To heck with the movies, Ms. Schlussel. Take care of yourself. Don’t get sick, please.

Jack on January 26, 2014 at 12:21 pm

The Best Offer is interesting because on the Antique Roads show, an appraiser purposely undervalued General George Pickett’s War between the states relics,, telling the owner George Pickett V, that the relics were not worth much. The appraiser then bought the relics from him and turned around and sold them for over 5 MILLION DOLLARS. This also, happened to another person on Antiques Roadshow with another appraiser. Sounds like the basis of the plot of the movie you saw.

Incidentally, I no longer watch that taxpayer supported drek of a show since I found out some of the appraisers were as corrupt as the original $64,000 question.

Jonathan E. Grant on January 26, 2014 at 12:59 pm

We stopped going to (and supporting the enemy making them) movies years ago. No brainwashing for us. We just watched two movies on Turner Classic Movie Channel that were made in the early 30’s and really enjoyed them. Hollywood has lost the art of good movie making and now just wants to support the leftist stuff coming out of our so called “White House”

Fred on January 26, 2014 at 1:00 pm

    I went through my antiquarian period, too, until I realized the truth: Old movies from the 1930s, for the most part, were terrible — badly acted, lit, directed and plotted. The movies of today are infinitely more interesting and vivid.

    Rocker on January 27, 2014 at 12:54 pm

Sorry you’ve been sick, Debbie. The biggest, splashiest film released this week was “I, Frankenstein.” I would have liked to read your review of it if only for the pleasure of enjoying you tear it to pieces. I imagine you’re grateful you didn’t have to watch it (since it was so bad, it wasn’t shown to critics).

I do like Frankenstein movies, but mainly only when they’re twisted, satirized or made into comedies as with “Young Frankenstein,” “Frankenweenie,” or even “Abbot and Costello Meet Frankenstein”). The self-important horror-fantasty-CGI-loaded “epics” (like “Priest,” “Van Helsing,” “Underworld 3” and this last most recent Frankenstein) are just so incredibly overblown and shallow I don’t know who has the patience to sit through them.

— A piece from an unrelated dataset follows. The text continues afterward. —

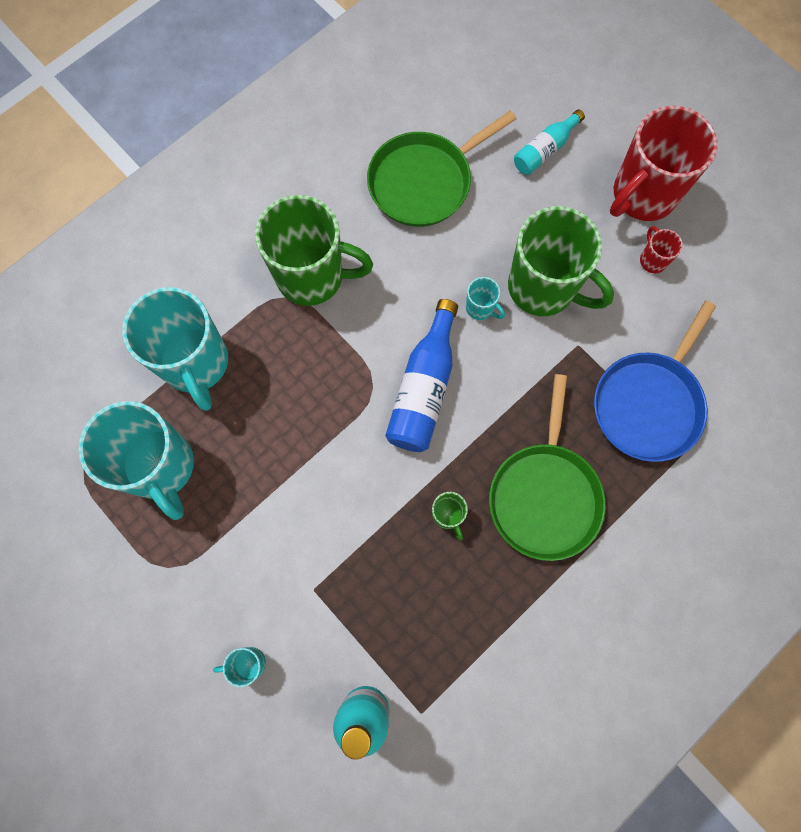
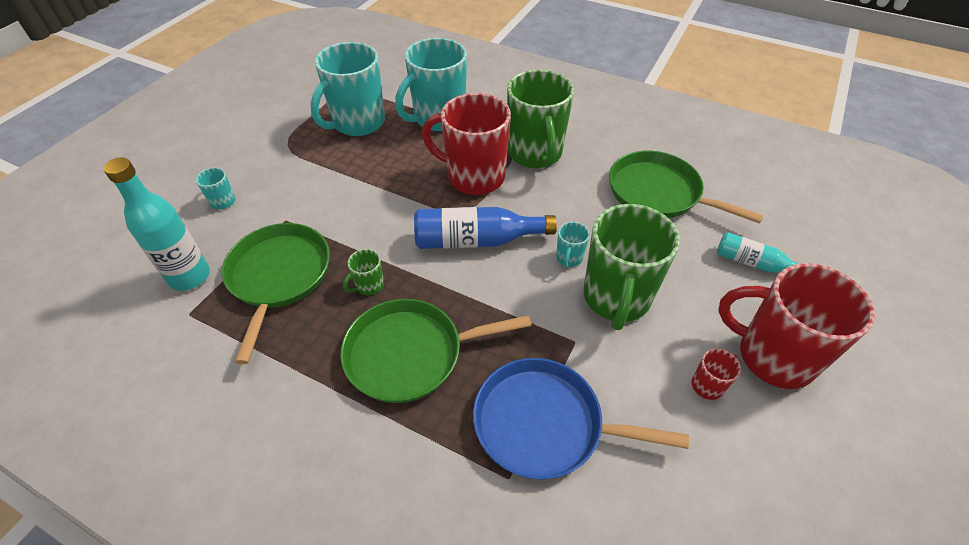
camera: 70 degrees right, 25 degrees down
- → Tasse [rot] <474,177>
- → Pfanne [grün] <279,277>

I liked your review of “Gimmie Shelter” which was nuanced as usual. Evaluating a film while taking into account its moral subtext isn’t always just a black-or-white judgment despite what Seek often asserts on this site. I wish I could go see “The Best Offer,” but of course that film naturally is the one not playing within a hundred miles.

B: I meant to note that “I, Frankenstein” was NOT screened for critics, usually a sign that it stinks. Based on your comment, it sounds like that’s the case here. DS

Burke on January 26, 2014 at 1:13 pm

Agree with Fred, watching the old classics from the 30’s and 40’s really exposes the unoriginal, leftist garbage coming out of Hollywood today. The older films have superior plots, ethos and acting, no contest.